Provando a tracciare la storia delle origini di questo sottogenere, bisogna necessariamente contestualizzare la situazione di quel periodo. Nel pieno della Seconda guerra mondiale, le case discografiche erano pronte a far dimenticare i problemi sociali alla popolazione ‘distraendola’ con una musica tranquilla, pacata e coinvolgente, come lo swing delle big band di artisti come Benny Goodman e Glenn Miller, spesso composte da musicisti bianchi che avevano assimilato perfettamente il linguaggio di una musica nata e cresciuta dalla popolazione nera.
Fu proprio come reazione a queste big band e ai loro sorrisi ipocriti e imposti che molti musicisti neri iniziarono a proporre un genere di musica differente, specialmente in alcuni club di New York come i celebri Monroe’s e Minton’s. Per far ballare le persone, in questi club musicisti come Charlie Christian, Thelonious Monk, Dizzy Gillespie, Kenny Clarke e Charlie Parker iniziarono a esibirsi completamente liberi dai leader d’orchestra, sperimentando nuove soluzioni e cambiando per sempre il concetto stesso di musica jazz.

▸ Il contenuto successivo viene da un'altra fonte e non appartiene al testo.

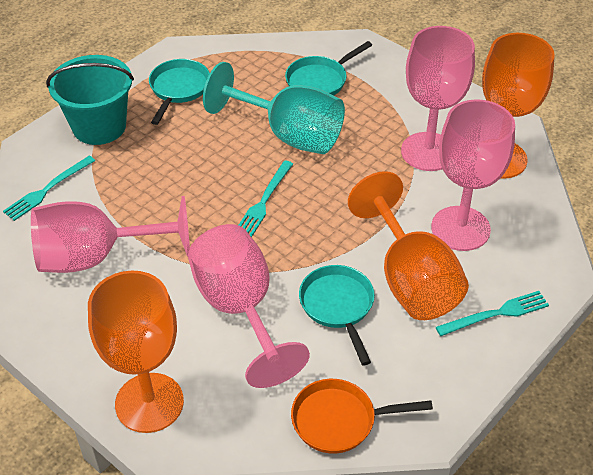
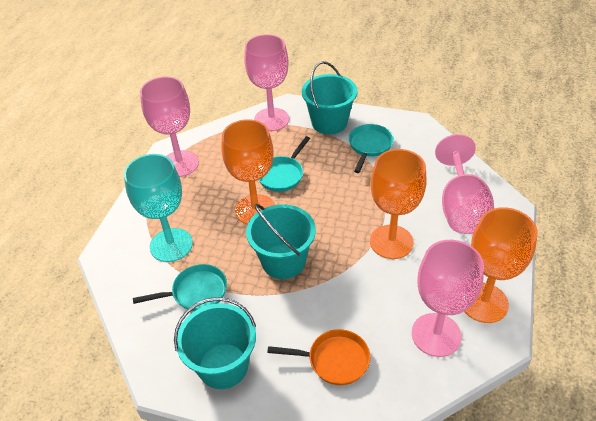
turquoise bucket: 1 -> 3
turquoise fork: 3 -> 0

Bebop: le caratteristiche del genere
Le caratteristiche di un sottogenere elitario e di nicchia, ma fondamentale per lo sviluppo successivo del cosiddetto jazz mainstream, quello portato ai massimi livelli da artisti come Miles Davis, sono difficili da definire. In sostanza, dal bop veniva escluso tutto ciò che era banale, scontato, facilmente ballabile e già gradito a gran parte del pubblico dell’epoca. Si cercava la novità, la rottura a tutti i costi. Così i brani, partendo dall’esposizione suonata all’unisono di un determinato tema, iniziavano a deliziare e sorprendere i presenti con numerosi improvvisazioni, fino a rientrare nel coro con la riproposizione del tema come finale. Il risultato erano non solo brani spesso molto lunghi, ma anche economici per quanto riguarda i diritti d’autore (che si applicano alle melodie e ai testi, non alle progressioni armoniche), spezzettati, scattanti, nervosi e rapidi.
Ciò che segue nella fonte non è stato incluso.